Whether you're helping a family member purchase a home, closing on a new investment property, or getting ready to acquire a business, it's crucial to know how to access cash or quickly convert assets to cash. Ensuring that funds are readily available when you need them—without compromising your long-term financial goals—can be a complex challenge. But understanding the various liquidity management strategies can help you navigate these situations with ease and confidence.

Liquidity management: Your key to financial agility
"Our clients often come to us asking for help not only to achieve their long-term investment objectives but also to address their near-term liquidity needs," says Massy Williams, CFA, head of Vanguard Wealth Management. "We encourage them to assess all their options to determine how they can meet those needs without significantly hindering progress toward their long-term goals."
When considering liquidity options, the different choices fall within 3 main categories:
- Asset accounts. These are accounts where you've saved money you can withdraw easily, such as bank accounts, cash management accounts like the Vanguard Cash Plus Account, money market funds, and investment accounts.
- Secured credit. These are loans you take that are backed by assets, such as a margin loan, a home equity line of credit (HELOC), and a 401(k) loan.
- Unsecured credit. These are non-asset backed loans, such as credit cards and personal loans.

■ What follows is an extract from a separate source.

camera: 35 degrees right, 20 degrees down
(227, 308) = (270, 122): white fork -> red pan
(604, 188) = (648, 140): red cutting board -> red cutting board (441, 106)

Let's take a closer look at these liquidity management categories, the various options within them, and the related trade-offs and costs of financing:
Asset accounts
It may make sense to first look at funding your liquidity needs with money you already have saved. Depending on your situation, there are several different options you could consider:
Cash management accounts. Keeping a portion of your wealth in cash accounts provides money you can access immediately. These accounts, which are FDIC insured, include potentially higher-yielding cash management accounts like Vanguard Cash Plus.1
Money market funds. Saving in these professionally managed and diversified portfolios can offer higher interest rates than traditional savings accounts while maintaining liquidity. They're a good option for short-term liquidity needs because the money can be accessed once it's transferred to a bank account.
Investment accounts. Selling some of your investment assets is also a way to fund liquidity needs. Doing this could generate a taxable event, however, so you may want to minimize your tax burden by selling investments with little to no gain from a taxable account.
While some investors consider certificates of deposit (CDs) and Treasury securities to be cash equivalents, these products can impose penalties if the money needs to be accessed before maturity. These products are stores of value, but may not be the best choice to meet short-term liquidity needs.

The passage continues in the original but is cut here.